RFR(m): 8220351: Cross-modifying code

Fri Mar 15 11:08:12 UTC 2019

Hi Robbin,

I'm referring to x86 here.

My comment/question about the requirement of an ICache invalidation in the
patcher thread was a little "undereducated". After reading recent manuals [1]:

  1. I think your right that a serializing instruction after the safepoint poll
     is necessary.

  2. I doubt that cache flushing is required at all, according to [1]. At least
     SPECjvm2008 runs with an AbstractICache::_flush_icache_stub that
     immediately returns.

In the sense of [1] JIT compilers and JIT runtimes are cross-modifying code,
too, when they compile bytecode and resolve compiled calls. But afaik the java
threads don't execute a serializing instruction before executing that code. So,
if I'm not mistaken, (* OPTION 1 *) of [1] where the patchee threads jump to the
modified code is legal as well.

So at least theoretically you should be able to replace the serializing
instruction with a call to an address you would load from the thread. The
address should lead to the runtime, where the thread would block if the
safepoint is still active or just return if it is not.

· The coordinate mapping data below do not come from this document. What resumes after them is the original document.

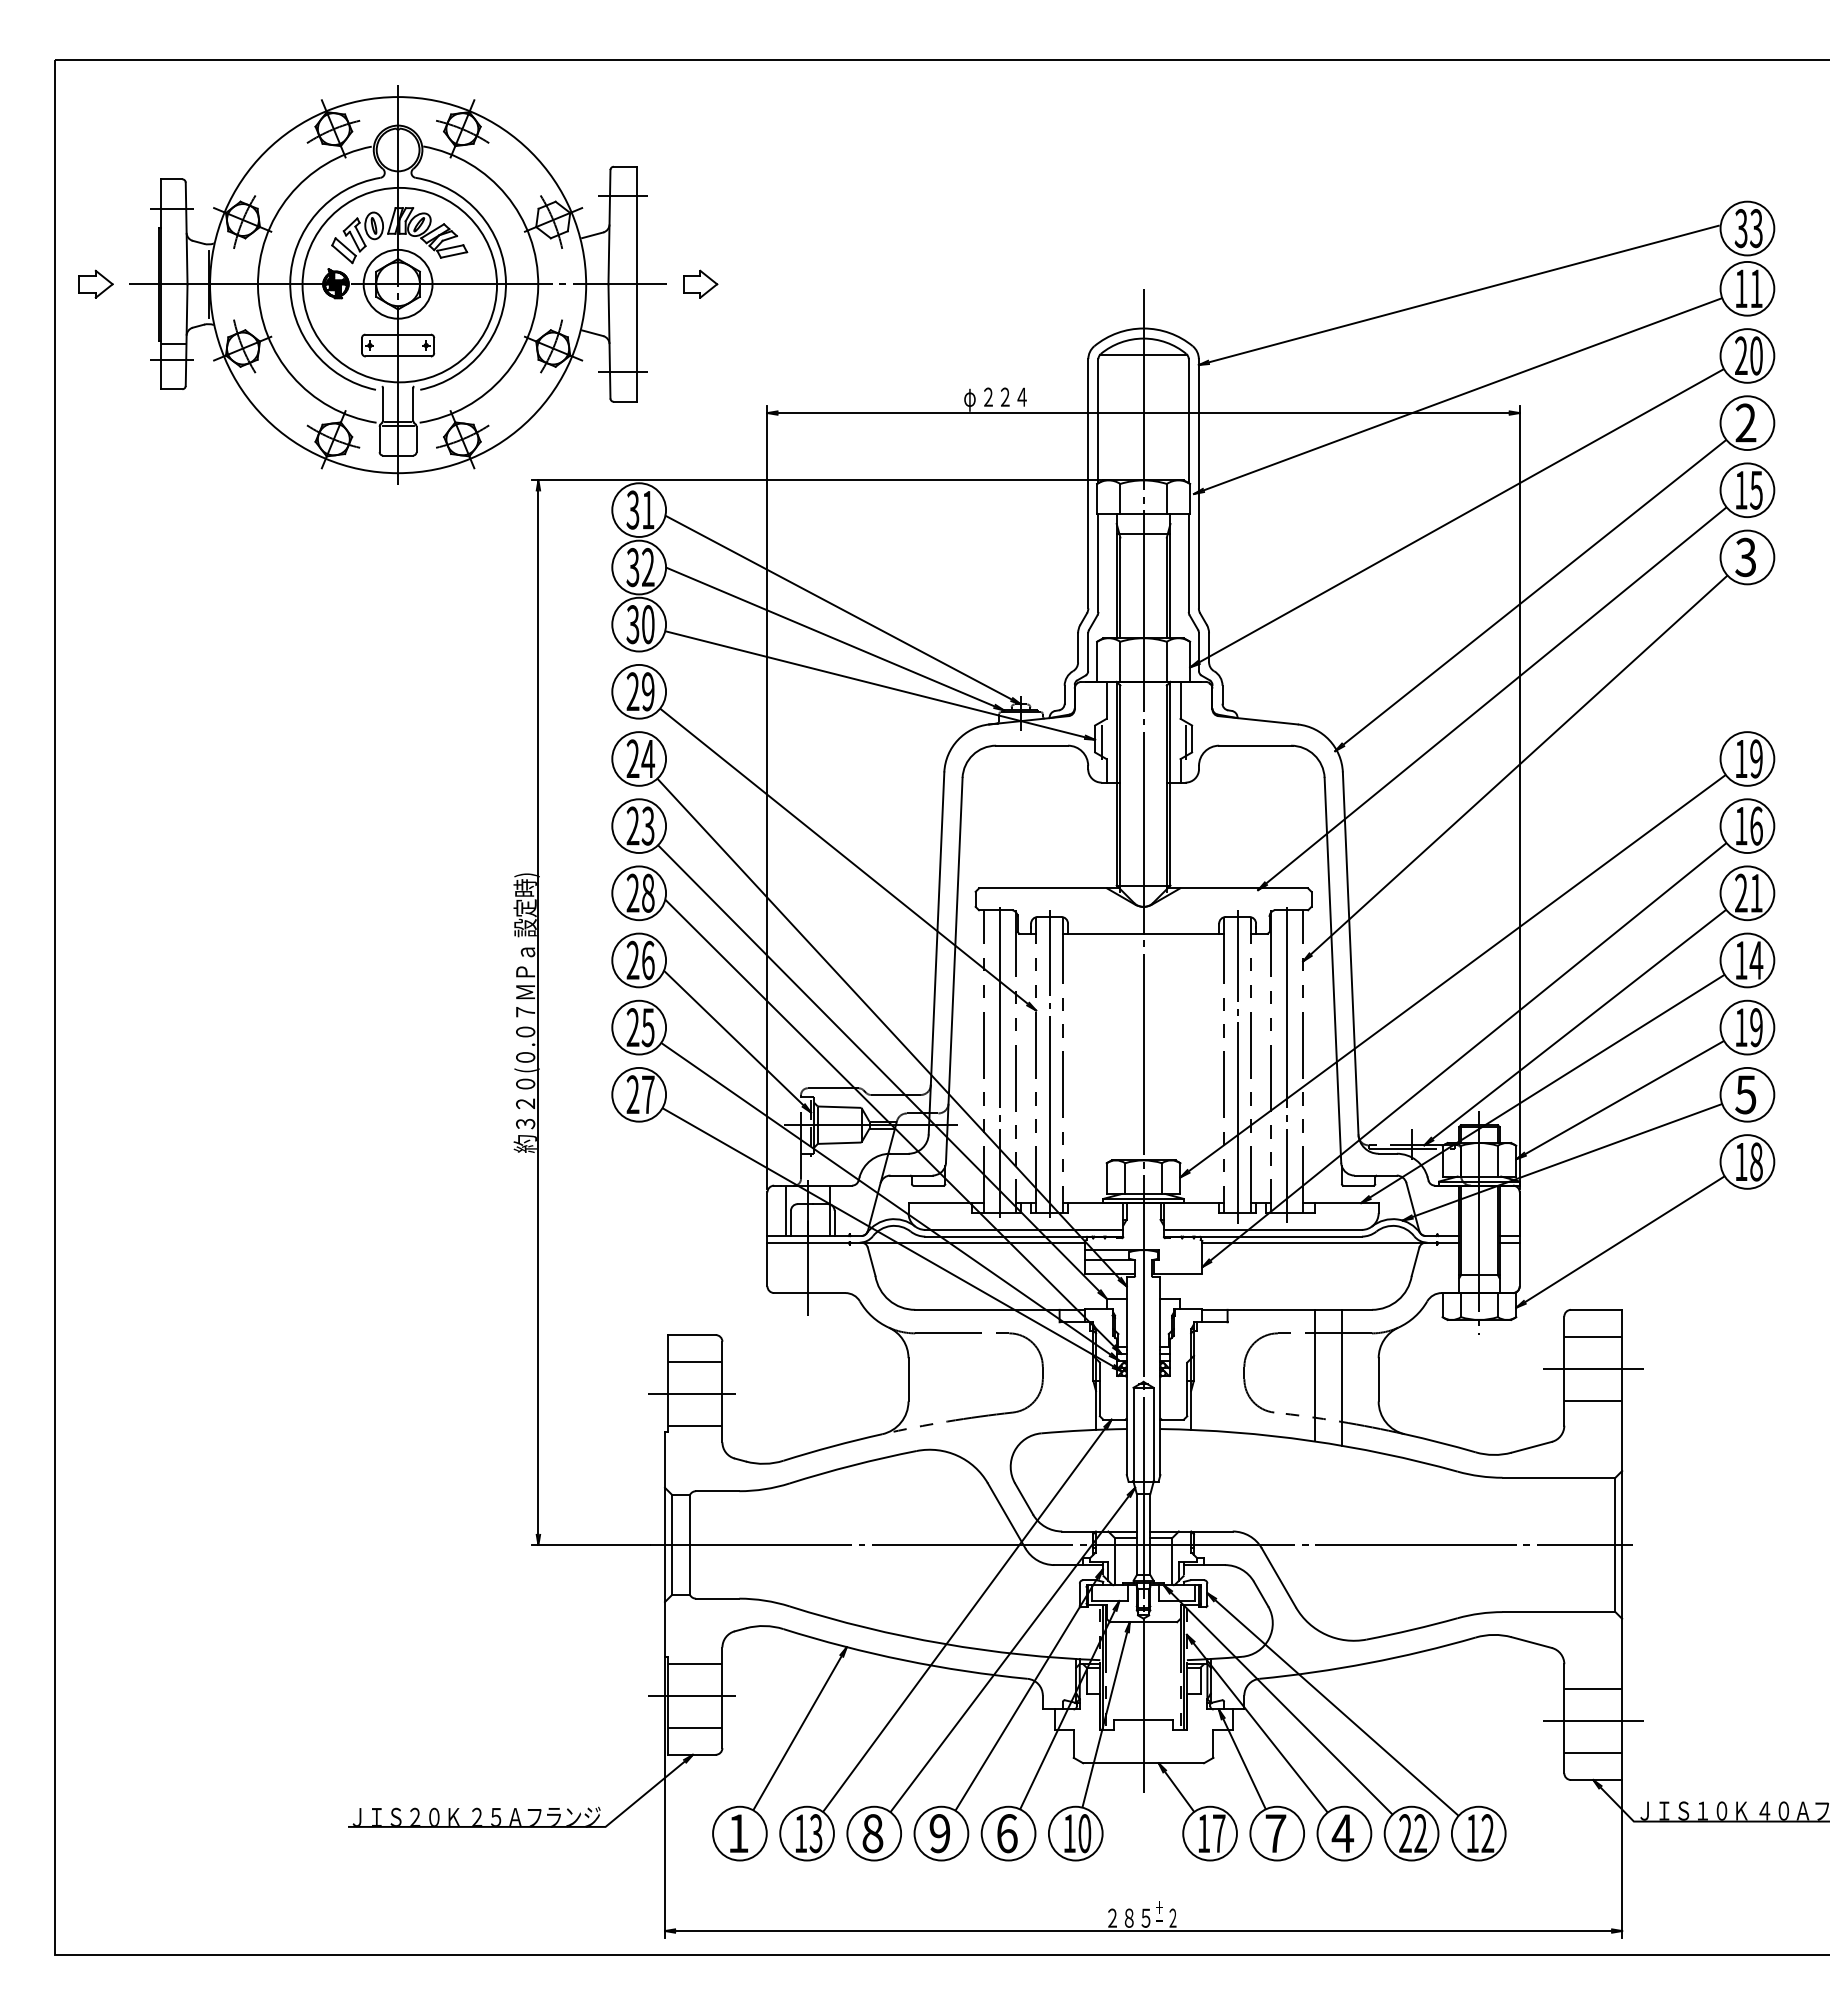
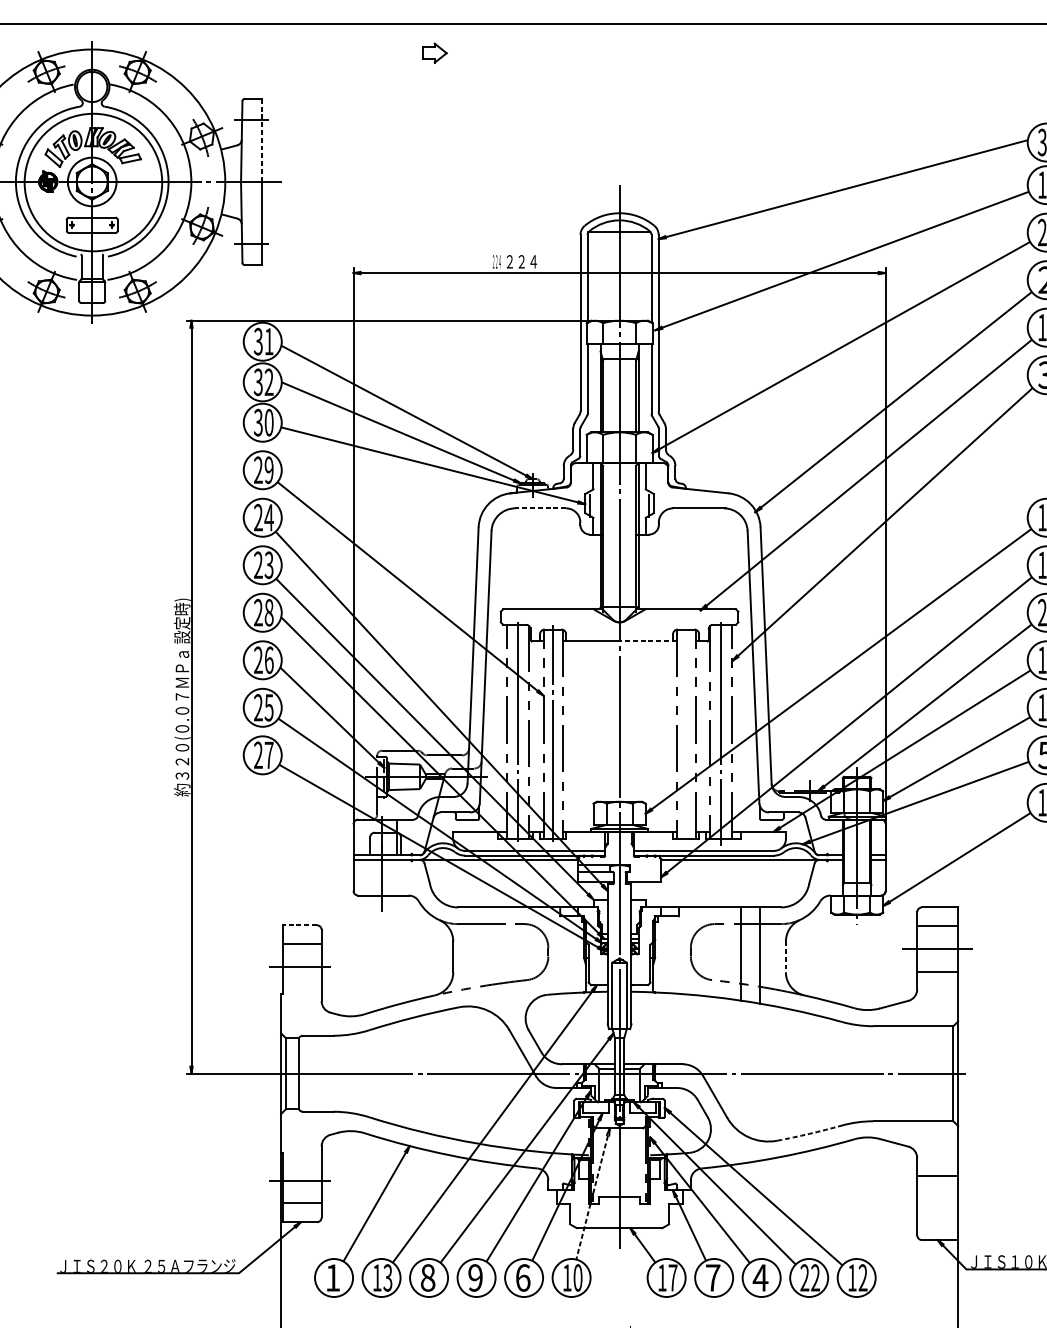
line: (637, 225) -> (261, 140), solid -> dashed
part: (700, 283) -> (434, 52), moved
text: (969, 399) -> (496, 263), φ -> ２２４
line: (1032, 745) -> (541, 508), solid -> dashed
line: (1183, 933) -> (647, 641), solid -> dashed
line: (1237, 1066) -> (686, 735), removed
line: (785, 1210) -> (366, 837), removed
line: (692, 1335) -> (300, 925), solid -> dashed
line: (1378, 1379) -> (785, 956), solid -> dashed
line: (695, 1425) -> (302, 989), removed
arc: (1412, 1629) -> (809, 1133), solid -> dashed
line: (695, 1664) -> (302, 1158), removed
line: (1106, 1714) -> (593, 1193), solid -> dashed
line: (1593, 1721) -> (937, 1198), removed
line: (1593, 1753) -> (937, 1221), removed

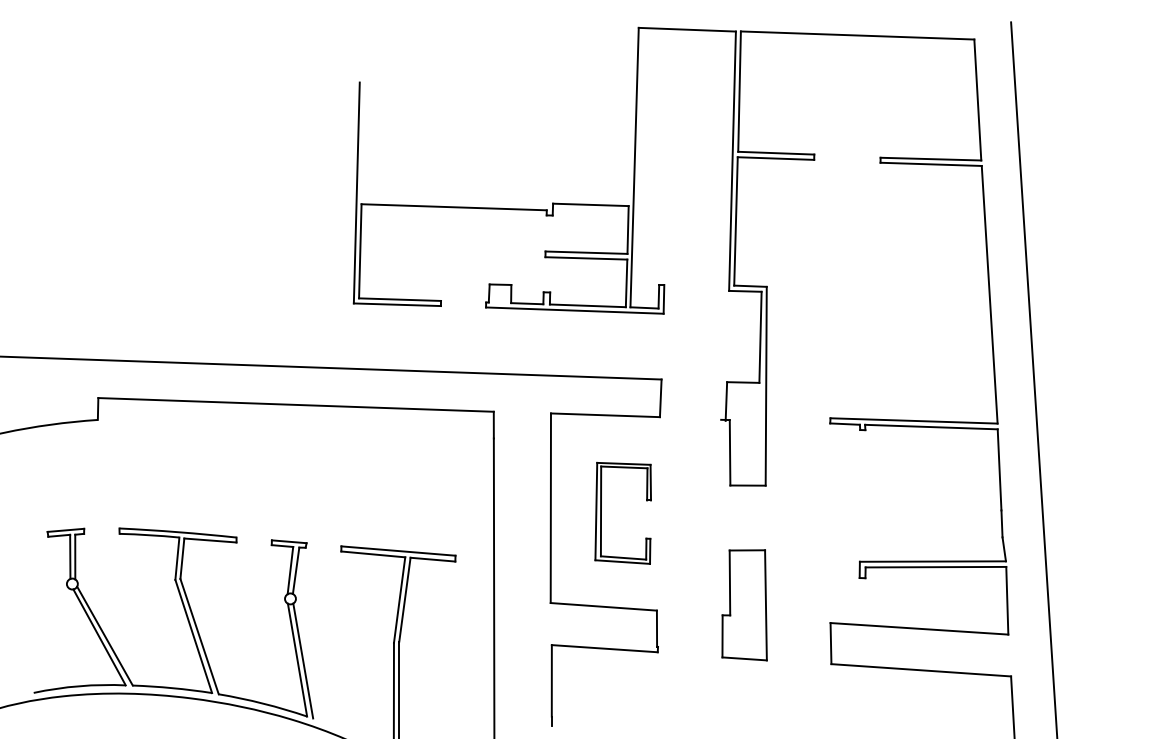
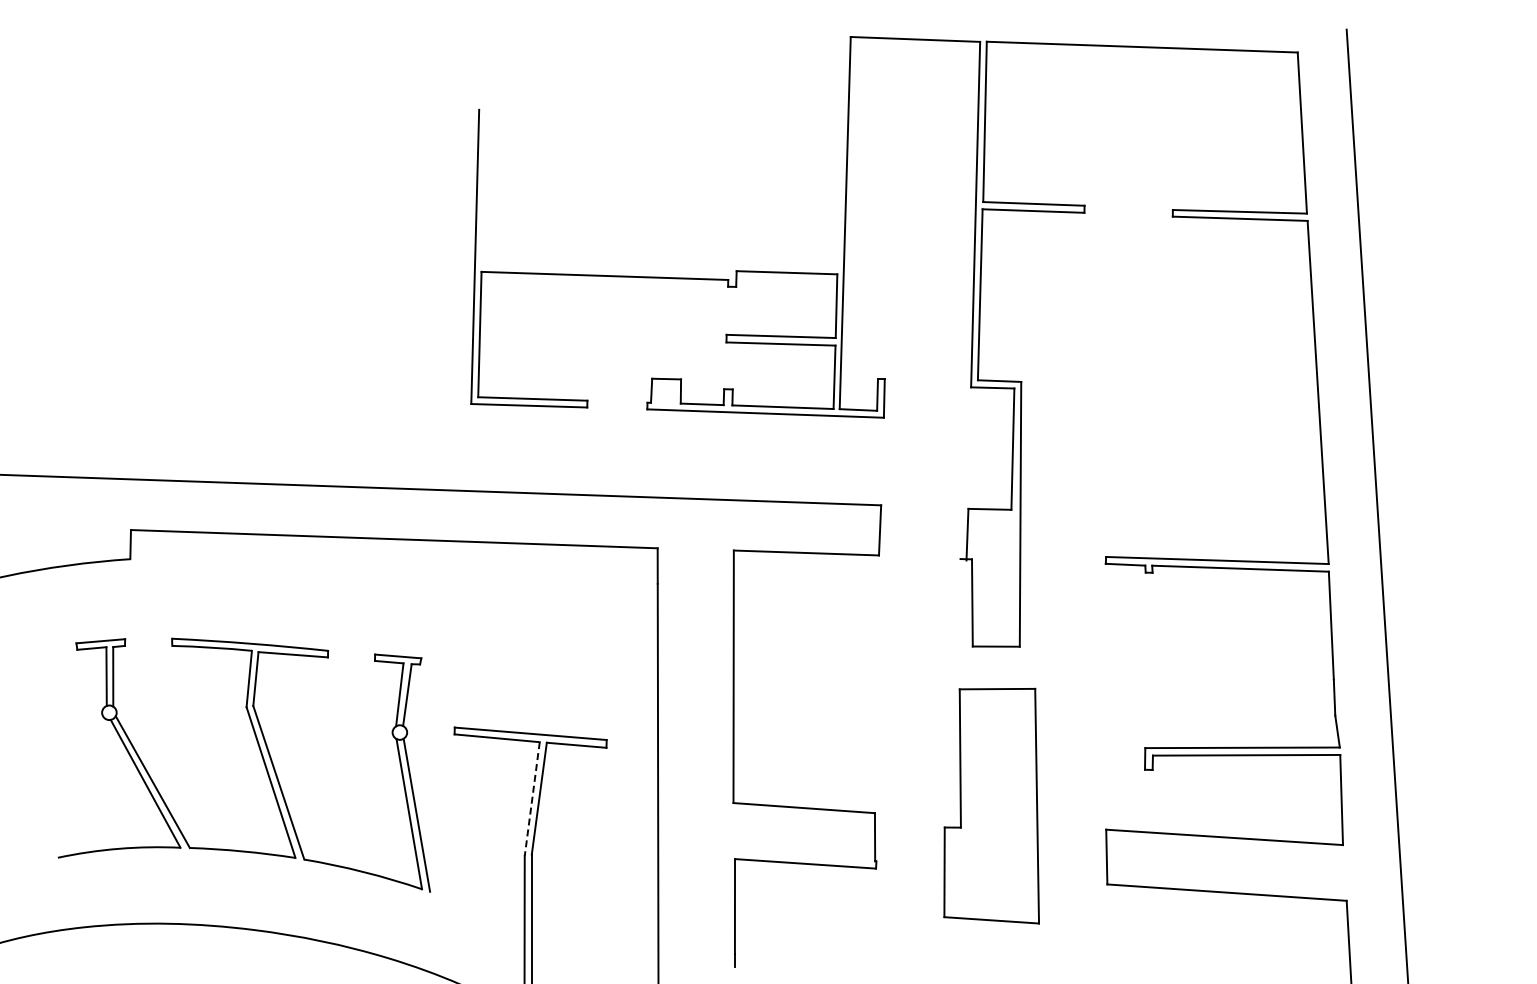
part: (601, 513) -> (801, 683), removed
line: (399, 600) -> (532, 799), solid -> dashed
part: (744, 604) -> (991, 805), size x1.6
part: (187, 619) -> (262, 760), moved

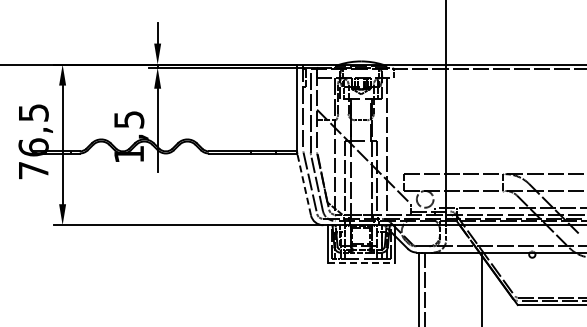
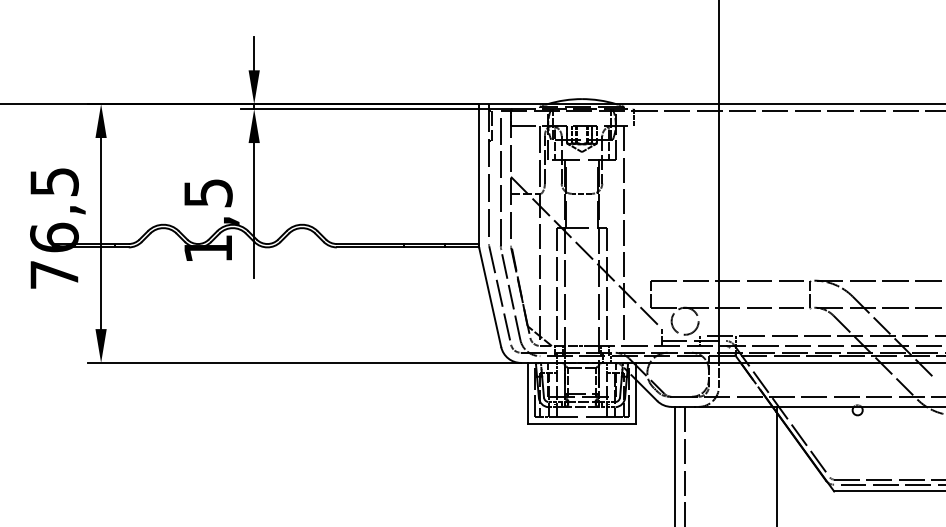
line: (304, 184) -> (490, 297), dashed -> solid
line: (361, 263) -> (582, 424), dashed -> solid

The last point was rather exploring the space of legal solutions than a
suggestion to solve the issue. I'd favor your approach if you manage to do the
serialization conditionally (BTW: a mechanism similar to JavaThread::*deopt_suspend*
would be yet another way to do that).

Cheers, Richard.

[1] 8.1.3 Handling Self- and Cross-Modifying Code
    in Intel(R) 64 and IA-32 ArchitecturesSoftware Developer's Manual. Volume 3
    (3A, 3B, 3C & 3D): System Programming Guide
    https://software.intel.com/sites/default/files/managed/a4/60/325384-sdm-vol-3abcd.pdf
    on https://software.intel.com/en-us/articles/intel-sdm

-----Original Message-----
From: Robbin Ehn <robbin.ehn at oracle.com> 
Sent: Donnerstag, 14. März 2019 13:24
To: Reingruber, Richard <richard.reingruber at sap.com>; Doerr, Martin <martin.doerr at sap.com>; David Holmes <david.holmes at oracle.com>; hotspot-dev at openjdk.java.net
Subject: Re: RFR(m): 8220351: Cross-modifying code

Hi Richard,

On 3/14/19 11:12 AM, Reingruber, Richard wrote:
> Hi Robbin,
> 
>    > the reason I heard for not doing invalidate_range/word in nmethod::oops_do
>    > is that it was deemed that a safepoint is 'long enough'.
> 
> This doesn't seem to be a very good reason. I did a little modification to your
> initial figure:

That's why we are adding the instruction barrier!

> 
> JavaThread:             | VMThread
> StoreLoad               |
>                          | update <immediate oop>
>                          | ? Global ICache Invalidate ?
>                          | disarm
> load thread_poll        |
> 
> Question would be: does an ICache flush happen after the immediate oop update?
> I would consider it problematic if not. Even if the safepoint was very long.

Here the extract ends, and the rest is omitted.